Infectiology and hospital hygiene
Skills in both tight linked areas are today more important than ever. The increasing number of infections with a simultaneously gain proof of multidrug resistant pathogens makes it necessary to prohibit the appearance of infections and when necessary initiating the right antibiotic therapy. This hast to work fast and has to eliminate the chance of formation or selection of multidrug resistant pathogens.
Hospital hygiene has the goal to protect the patients against nosocomial infections. An Infection is nosocomial if it occurs at the third day of a hospital stay, which means that the patient giant it at the hospital. But it has to be differentiated where the germ came from. This could be germs which are from the patient himself or germs which are transferred to him from the outside. We are all hosts of trillions of microorganisms, the skin, the upper respiratory tract, the genitourinary tract and mostly the bowl with the largest bacterial count in the colon. This is a very natural process which helps the people in many ways. But if however bacteria from the human flora gets into a operative wound, postoperative in to the urinary tract or in to the lungs these germs can develop in to serious or life threatening infections (endogenous infection).
On the second way pathogenic bacteria are transmitted from the outside to the patient. These bacteria can be transmitted for example from patient to patient or over the hands of employees or form the environment of the patient’s room (exogenous infection).
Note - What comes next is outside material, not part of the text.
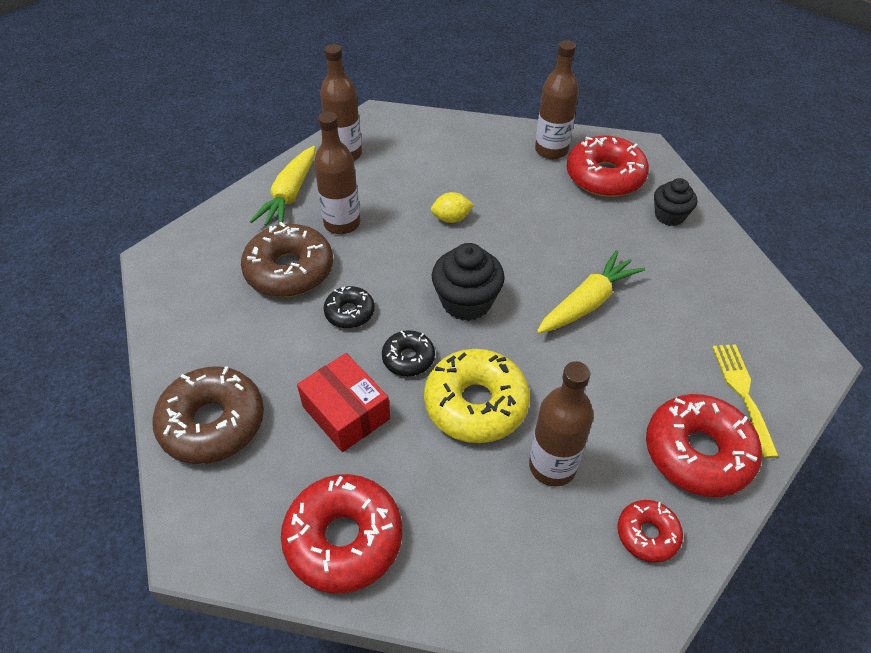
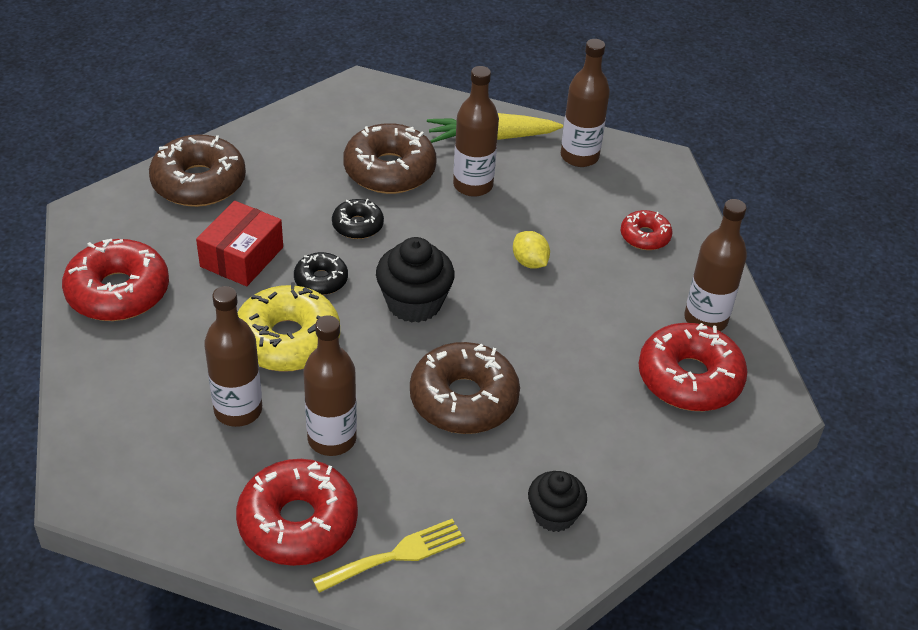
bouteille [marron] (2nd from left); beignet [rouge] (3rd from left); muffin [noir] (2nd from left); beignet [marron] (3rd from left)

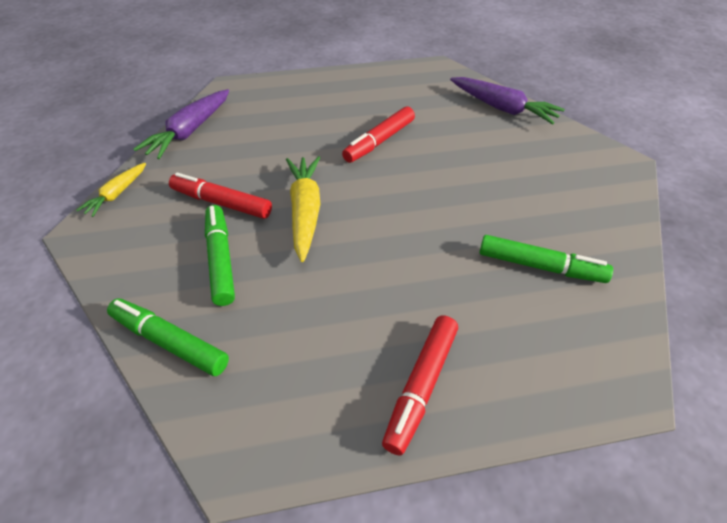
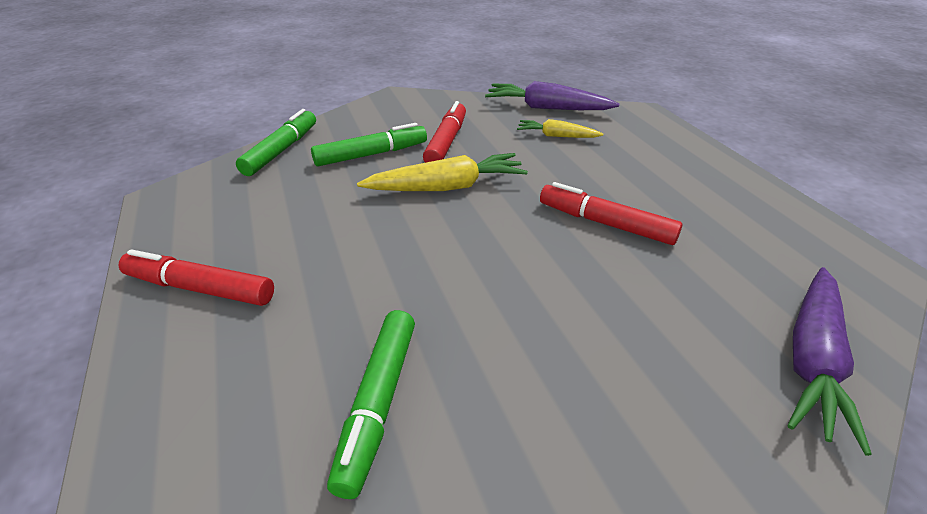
carotte [jaune] (2nd from left)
Hospital hygiene measures put on two points: in the environment of the patient and at the patient himself. By means of strict and organisational measures the transfer from patient to patient is minimized. All rooms are cleaned and sanitized according to the latest guidelines of the hospital hygiene commission and all employees are trained by our hygiene specialists on how to deal with patients. One very important measure is the hygienic hand disinfection. The second point is the patients themselves. If there is for example any indication, which means risk factors, for the possibility that there is already colonization with multidrug-resistant pathogens on admission to the clinic St. Wolfgang, then a microbiological examination takes place. If patients are staying because of a surgical intervention the preoperative care, especially in the surgical field, is important for the prevention of postoperative wound infections. As it is the same with postoperative care. In such cases there is a clear course of action in the hygiene plan which is based on international scientific findings and guidelines. In the rare case of a nosocomial infection there are additional measures in the hygiene plan which is immediately put into effect. The hygiene plan of the clinic St. Wolfgang is secured electronically and every employee can have a look at it at every computer terminal. It depends not only on the topicality and quality but also the quick and easy access in terms of questions and problems. All nosocomial infections like pneumonia, postoperative wound infection, urinary tract infections, infections of the bones and joints and antibiotic – associated diarrhea are treated with an innovative, specially developed program recorded and regularly evaluated. This can be used over time to detect and eliminate any deficiencies and gaps in patient care!
In the period of January 2017 till September 2018 occurred overall 7 postoperative wound infections (5 superficial, 2 deep) with an incidence of overall 0,5%, 3 clinical defined pneumonia with an incidence of 0,26% as well as 2 urinary tract infections (0,17%) and one case of antibiotic – associated diarrhea. Those low numbers show the efficiency of the hospital hygienic measures and the responsible use of antibiotics.
All multi drug resistant pathogens (3MRGN) as well as one MRSA – truncus (acquired on an outpatient basis: CA-MRSA) detected in this period of time were brought by the patients. A transfer to other patients did not take place.
If a patient has already an infection when he checks in at the clinic St. Wolfgang or he gets a treatment worthy bacterial infection during his stay, he will get immediately the right antibiotic calculated therapy even bevor we have the results of the microbiological examination. In order to choose the right antibiotic there a various factors which have to be taken into account: location of the infection, severity and history, possible germination sources, condition after the operation, age, basic diseases, immune status, previous hospital stays, for example, with evidence of resistant germs or medical interventions, possible side effects of the antibiotic as well as travels and origin. In these cases as well, the therapeutic decisions of the physicians at the clinic St. Wolfgang are based on national and international guidelines but also on many years of personal experience in dealing with critically ill patients. As with hospital hygiene, the selection of the right antibiotic is supported by a specially designed program which is available to the physician. All therapies are recorded electronically and evaluated periodically in order to uncover trends and possible errors.